The Pottier P.60 Minacro is a homebuilt French single seat biplane designed for aerobatics. It first flew in the early 1990s; about six have been completed.

==Design and development==

The Minacro is the only biplane amongst Jean Pottier's many light aircraft designs. Like them, it was intended to be home built from his plans. It is a compact wood and fabric single bay aerobatic biplane, with noticeable stagger. There is a single, wide chord interplane strut on each side, assisted by flying wires and a pair of N-form cabane struts between the upper wing centre-section and the fuselage.

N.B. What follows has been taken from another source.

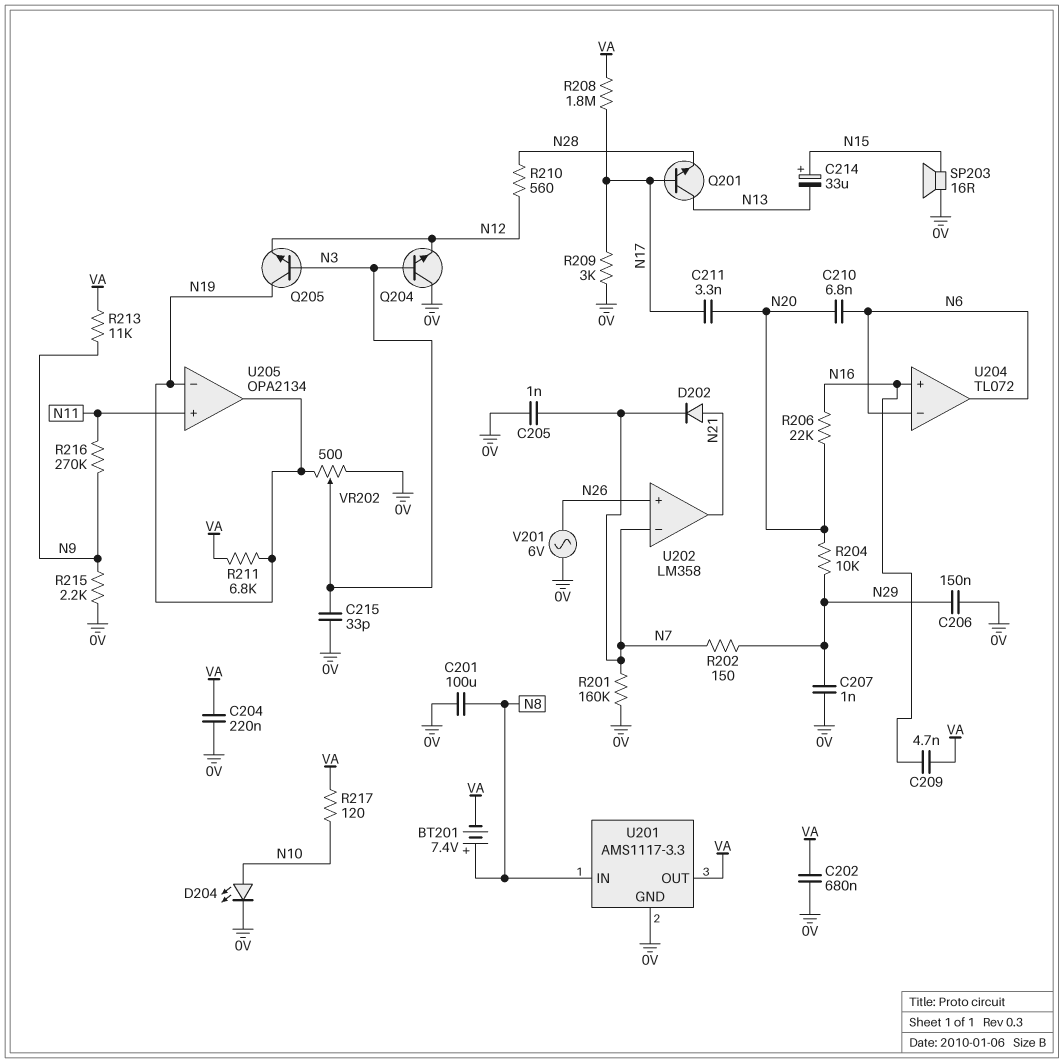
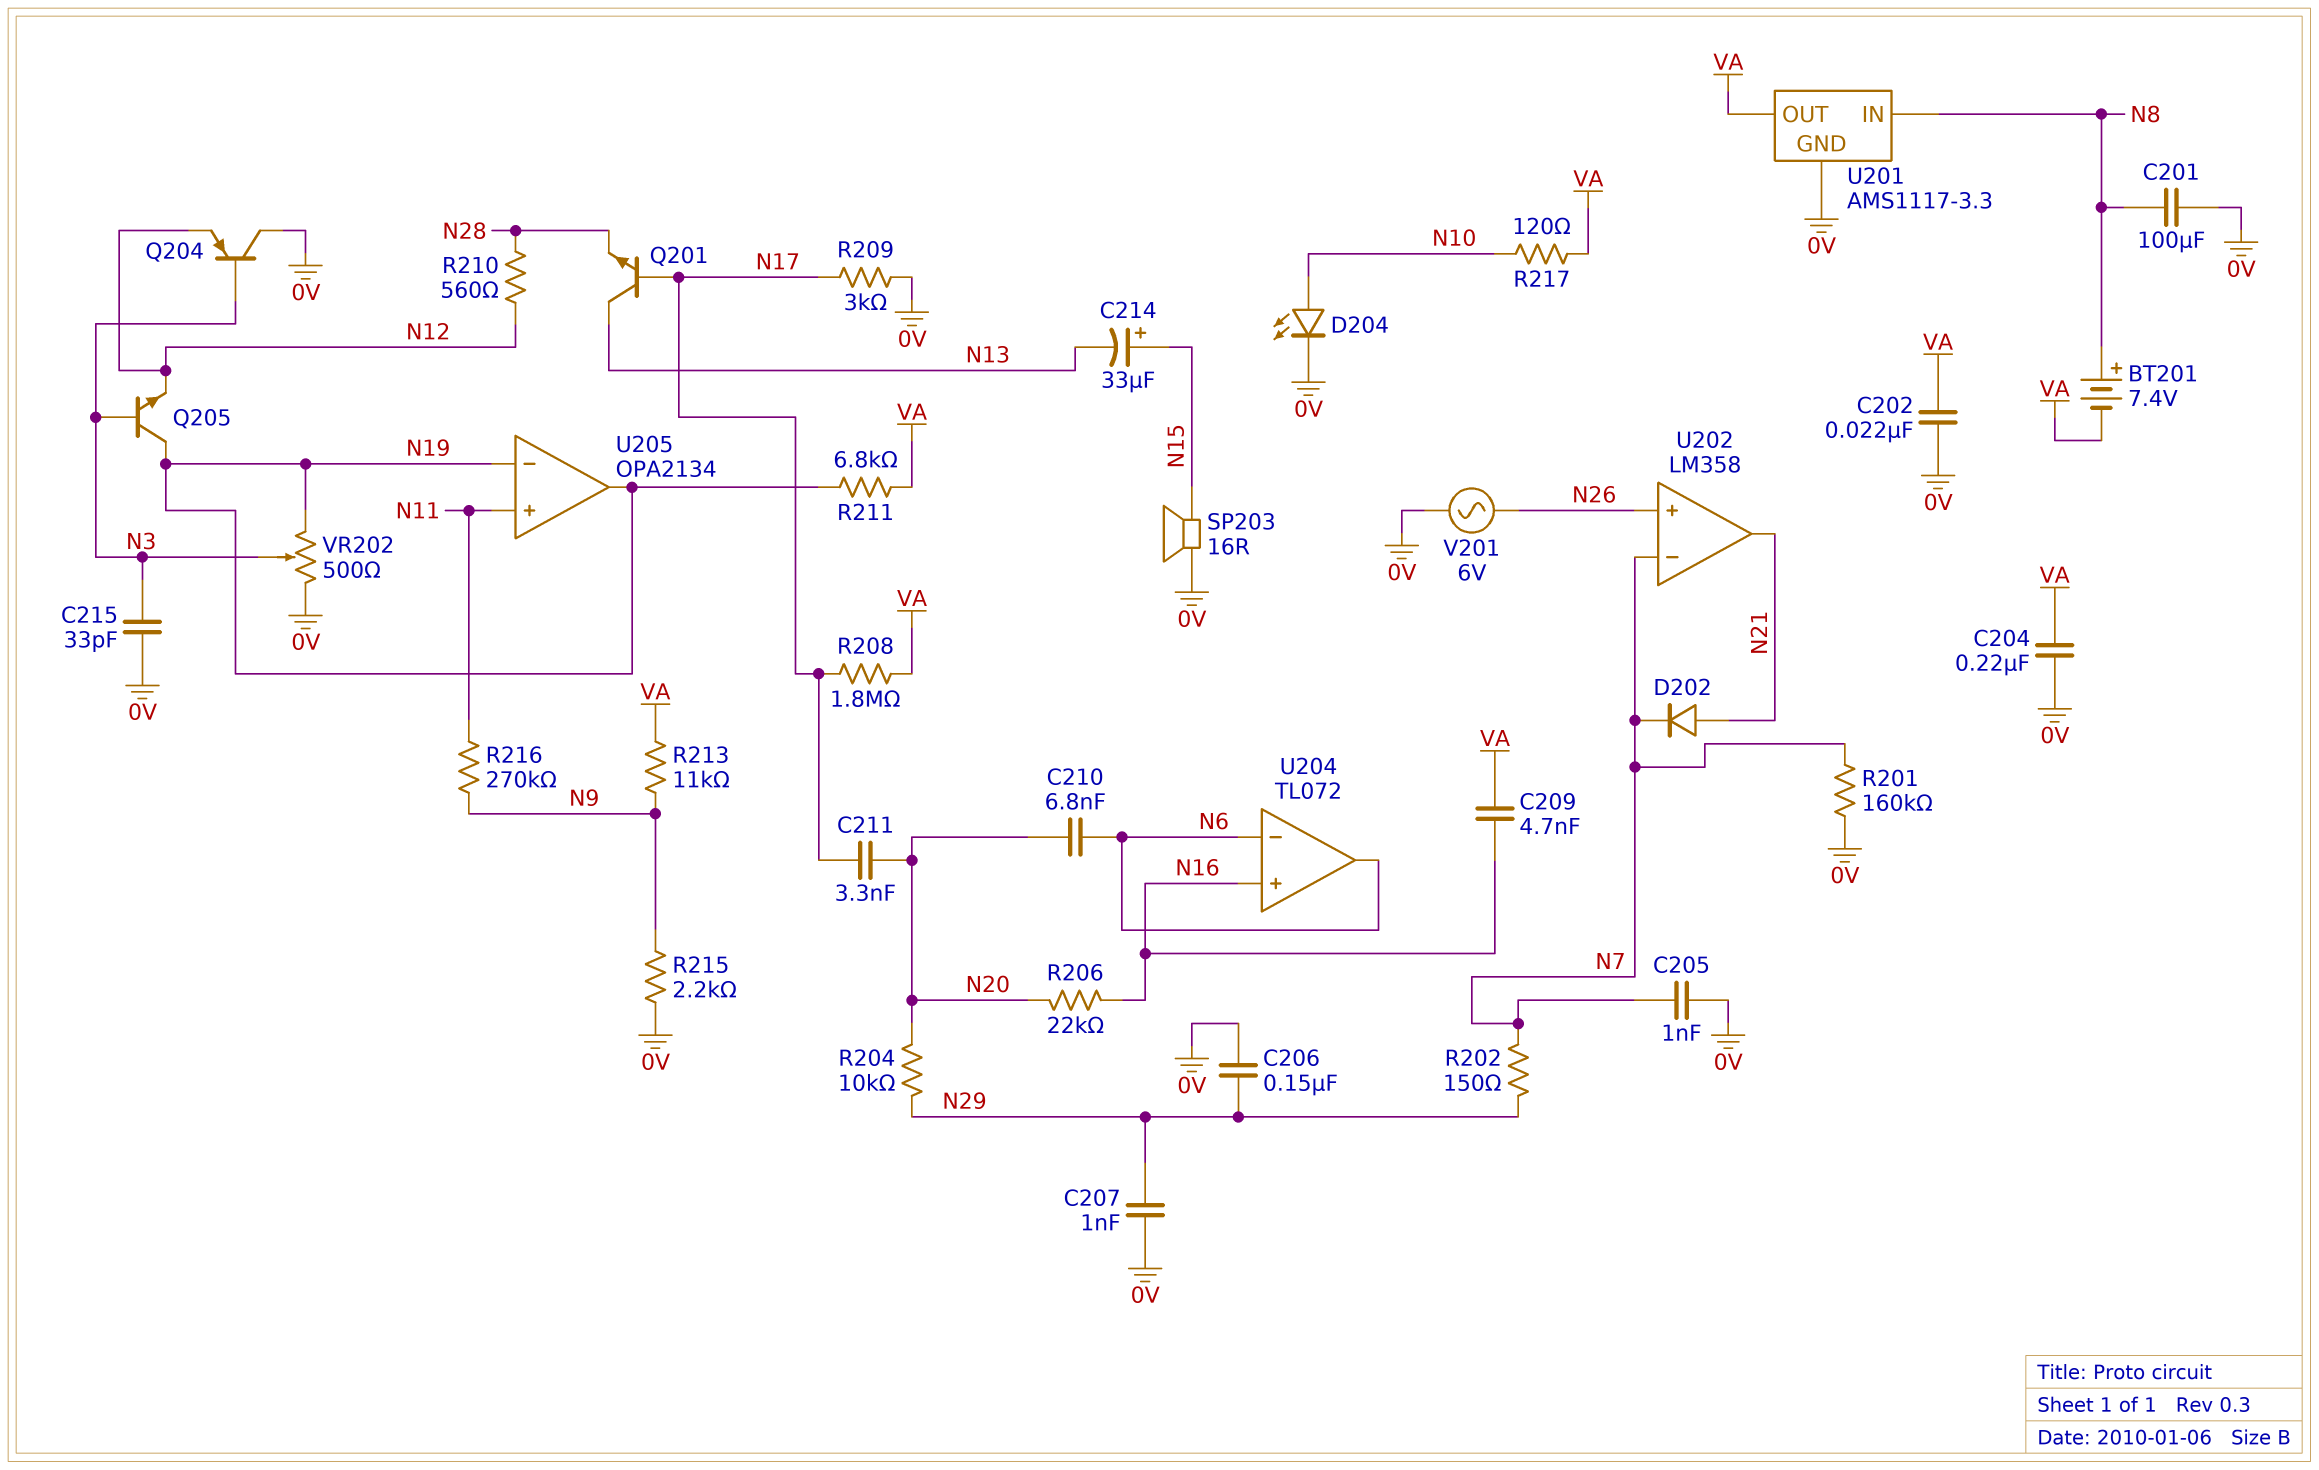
C202: 680nF (0V, VA) -> 22nF (0V, VA)
Q204: NPN (B N3, C 0V, E N12) -> PNP (B N3, C 0V, E N12)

Behind the engine the fuselage is flat-sided, though with rounded decking. The windscreen of the open cockpit is immediately under the upper wing trailing edge. Both the fin and balanced rudder are broad chord and the latter extends down to the keel so that the elevators, mounted near the top of the fuselage require a cut-out to allow their operation. The Minacro has a fixed, tailwheel undercarriage with its main wheels, often spatted, on cantilever legs from the lower fuselage just behind the engine.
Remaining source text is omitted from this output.